Bei der Entscheidung, ob ein Kind mittels Videokonferenz- oder anderen Fernkommunikationstechnologien gehört werden soll, berücksichtigt die zuständige Behörde das Kindeswohl.
(7)Ist die Aufzeichnung von Anhörungen nach dem nationalen Recht eines Mitgliedstaats für innerstaatliche Fälle vorgesehen, so gelten dieselben Vorschriften für Anhörungen mittels Videokonferenz- oder anderen Fernkommunikationstechnologien in grenzüberschreitenden Fällen.
Der ersuchende Mitgliedstaat trifft im Einklang mit dem nationalen Recht angemessene Maßnahmen, um sicherzustellen, dass entsprechende Aufzeichnungen auf sichere Art und Weise hergestellt und aufbewahrt werden und dass sie nicht öffentlich verbreitet werden.
(8)Im Falle eines Verstoßes gegen die in diesem Artikel vorgesehenen Anforderungen oder Garantien hat eine verdächtige, beschuldigte, verurteilte oder betroffene Person die Möglichkeit, im Einklang mit dem nationalen Recht und unter vollständiger Einhaltung der Charta einen wirksamen Rechtsbehelf einzulegen.

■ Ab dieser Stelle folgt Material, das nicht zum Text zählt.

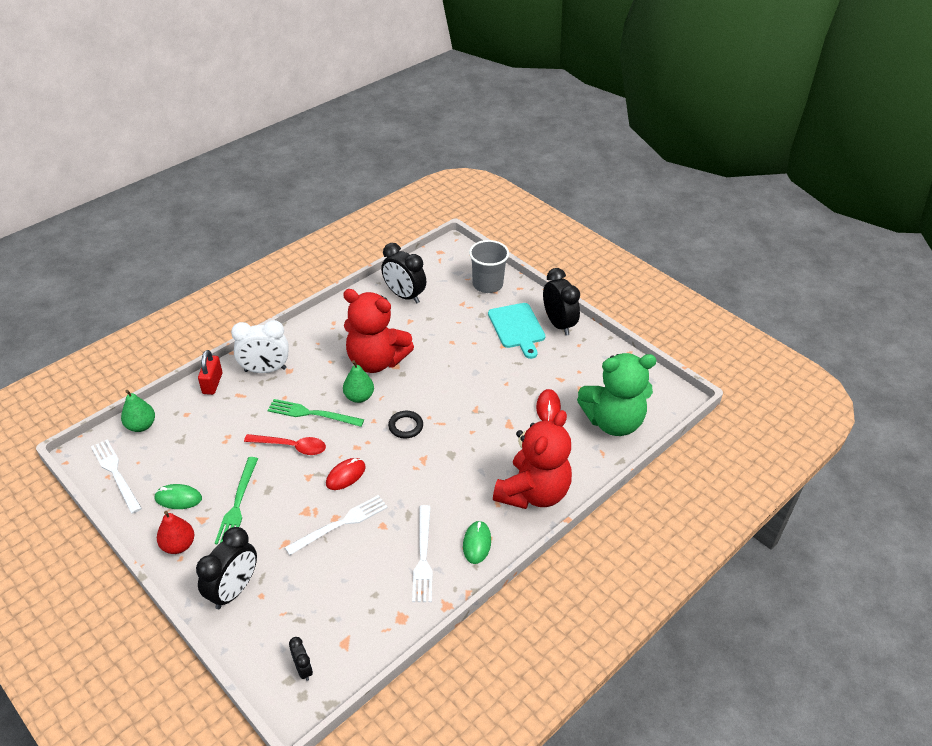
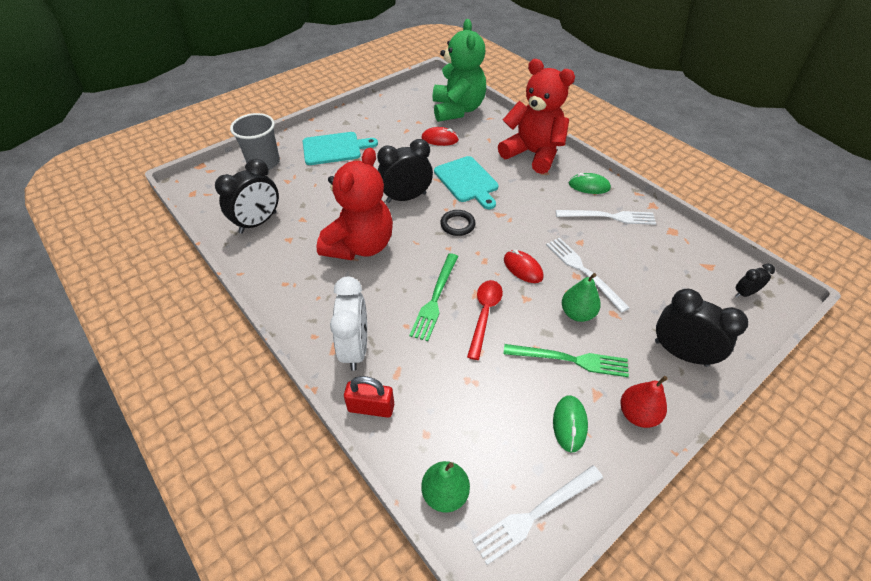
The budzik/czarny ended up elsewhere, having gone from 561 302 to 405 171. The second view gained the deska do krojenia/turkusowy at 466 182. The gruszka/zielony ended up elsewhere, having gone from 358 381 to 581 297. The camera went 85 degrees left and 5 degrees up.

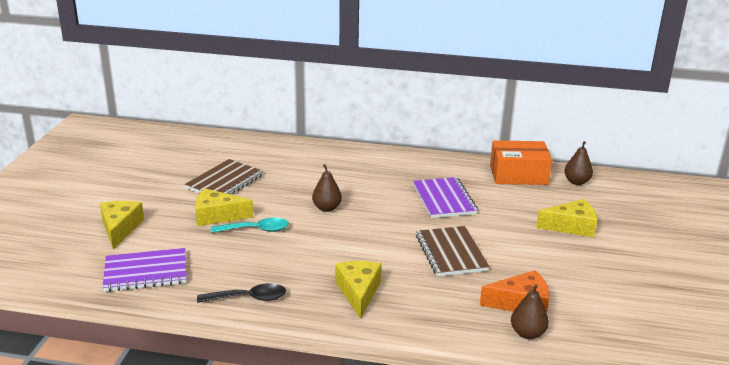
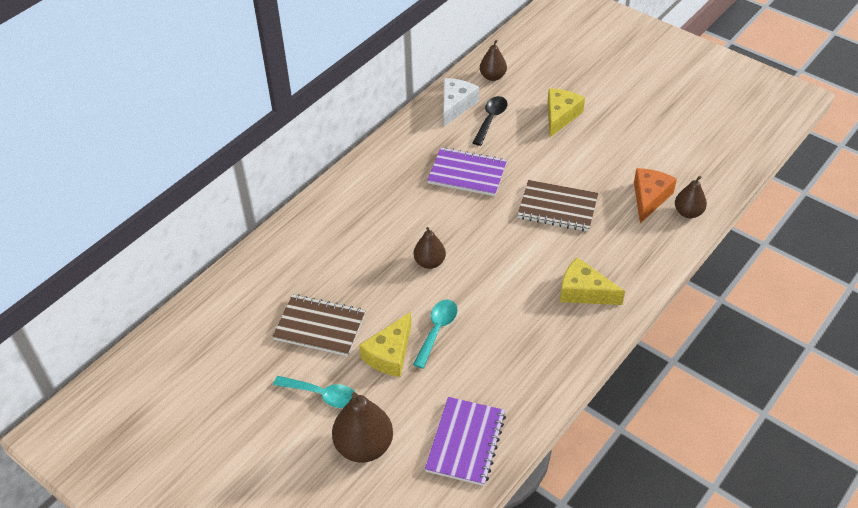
The zeszyt/brązowy at 224 177 ended up facing another way, 45 degrees counterclockwise from before. The second view gained the łyżka/turkusowy at 314 392. Where the ser/żółty stood at 122 225, the gruszka/brązowy came to stand at 362 427. Where the pudełko/pomarańczowy stood at 521 162, the ser/biały came to stand at 461 102. The łyżka/czarny ended up elsewhere, having gone from 241 293 to 490 121. The camera went 60 degrees left and 20 degrees up.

(9)Unbeschadet der Absätze 1 bis 8 unterliegt das Verfahren für die Durchführung einer Anhörung mittels Videokonferenz. oder anderen Fernkommunikationstechnologien dem nationalen Recht des ersuchenden Mitgliedstaats.
Die ersuchende und die ersuchte zuständige Behörde treffen praktische Vereinbarungen für die Anhörung.